白鳥神社 「心の深呼吸」
フランスから、自転車と一緒に日本を旅しているフロリアンくん。フランスサイクルツーリズム連盟(FFVELO)のメンバーでもある彼は、風を感じ、景色を楽しみながら、宮崎県えびの市の「白鳥神社」にたどり着きました。
彼がそこで出会ったのは、これまでの旅とは少し違う、不思議で温かい時間だったようです。
巨木たちが守る、優しい静寂
神社の境内に一歩入った瞬間、彼は思わず立ち止まりました。そこには、街の中とは全く違う、ひんやりとして清らかな空気が流れていたからです。
特に彼を驚かせたのは、空を覆うような大きな大きな木々。かつて奈良の大仏様のお家(東大寺大仏殿)を作るために、この神社の木が運ばれたというお話を聞いて、彼はその歴史の深さに目を丸くしていました。何百年もの時間を生きてきた木々に囲まれていると、自転車で走り続けてきた疲れが、魔法のようにスーッと溶けていくのを感じたそうです。
「すべてに神様がいる」という、素敵な考え方
フロリアンくんがこの場所で一番心を動かされたのは、日本の「八百万(やおよろず)の神様」という考え方でした。
毎日、風を切って走り、雨や太陽の光を全身で受け止めるサイクリストの彼にとって、木や石、風といった自然のひとつひとつに神様が宿っているという教えは、とても自然で、素敵なことに思えたようです。
「目には見えないけれど、ここにはとても大切な何かが流れているね」
そんな風に、彼はインスタグラムの投稿で語っています。
苔が生えた古い石段や、風に揺れる葉っぱの音。そんな何気ない風景の中に、彼は日本人がずっと大切にしてきた「自然へのリスペクト」を肌で感じ取っていました。
言葉はいらない、魂が触れ合う時間
日本武尊(ヤマトタケルノミコト)が白い鳥になって舞い降りたという伝説を聞きながら、彼は古い社殿に刻まれた素晴らしい彫刻をじっくりと見つめていました。たとえ言葉が完璧にわからなくても、そこで流れている空気や、場所を守り続ける人たちの思いは、フロリアンくんの心にストレートに届いたようです。

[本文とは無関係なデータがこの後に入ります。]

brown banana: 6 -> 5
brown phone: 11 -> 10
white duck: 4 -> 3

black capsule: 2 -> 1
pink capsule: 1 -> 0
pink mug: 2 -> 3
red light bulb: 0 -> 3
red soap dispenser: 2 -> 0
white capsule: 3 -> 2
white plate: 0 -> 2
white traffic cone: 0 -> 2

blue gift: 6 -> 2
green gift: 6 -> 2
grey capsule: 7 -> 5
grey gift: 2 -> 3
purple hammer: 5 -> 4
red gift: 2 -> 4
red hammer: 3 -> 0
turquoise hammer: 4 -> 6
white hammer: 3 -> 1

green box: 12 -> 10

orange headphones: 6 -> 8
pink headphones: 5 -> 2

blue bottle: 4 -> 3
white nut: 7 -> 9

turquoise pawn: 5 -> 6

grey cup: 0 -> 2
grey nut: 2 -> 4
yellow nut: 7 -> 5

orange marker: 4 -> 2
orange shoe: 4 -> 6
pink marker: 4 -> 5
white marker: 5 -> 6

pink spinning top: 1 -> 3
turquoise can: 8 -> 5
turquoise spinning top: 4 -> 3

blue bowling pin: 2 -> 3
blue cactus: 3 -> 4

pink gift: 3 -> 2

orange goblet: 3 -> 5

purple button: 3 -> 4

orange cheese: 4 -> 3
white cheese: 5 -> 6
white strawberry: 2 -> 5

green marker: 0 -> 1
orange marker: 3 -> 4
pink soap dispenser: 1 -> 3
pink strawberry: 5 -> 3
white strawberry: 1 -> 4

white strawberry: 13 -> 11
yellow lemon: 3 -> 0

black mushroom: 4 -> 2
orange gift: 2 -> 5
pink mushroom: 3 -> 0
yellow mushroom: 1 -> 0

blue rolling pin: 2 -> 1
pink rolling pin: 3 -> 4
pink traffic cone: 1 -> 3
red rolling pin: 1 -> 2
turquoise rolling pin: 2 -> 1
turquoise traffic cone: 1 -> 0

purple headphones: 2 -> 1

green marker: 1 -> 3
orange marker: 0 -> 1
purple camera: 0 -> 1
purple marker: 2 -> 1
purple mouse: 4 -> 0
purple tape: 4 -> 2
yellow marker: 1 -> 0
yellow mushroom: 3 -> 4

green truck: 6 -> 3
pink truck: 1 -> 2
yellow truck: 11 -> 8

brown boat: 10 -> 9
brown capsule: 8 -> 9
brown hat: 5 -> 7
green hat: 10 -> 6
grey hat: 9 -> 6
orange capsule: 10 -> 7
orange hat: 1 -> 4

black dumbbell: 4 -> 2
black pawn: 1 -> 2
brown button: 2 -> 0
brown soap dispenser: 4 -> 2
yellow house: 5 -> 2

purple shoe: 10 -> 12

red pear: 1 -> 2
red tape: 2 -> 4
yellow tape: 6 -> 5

神社は、ただの「古い建物」ではなく、今も大切にされている「生きている場所」。
フランスからやってきた一人の青年が、静かな森の中で自分自身と向き合い、日本の心と繋がった瞬間でした。
新しい発見と共に
自分の足でペダルを漕ぎ、一歩ずつ進む旅だからこそ、出会える景色があります。白鳥神社の森でもらった心のエネルギーは、彼のこれからの旅を、もっと優しく豊かなものにしてくれるはずです。
「またいつか、この静かな森に戻ってきたいな」
そんな余韻を残しながら、フロリアンくんの自転車旅は、えびのの豊かな自然に包まれてこれからも続いていきます。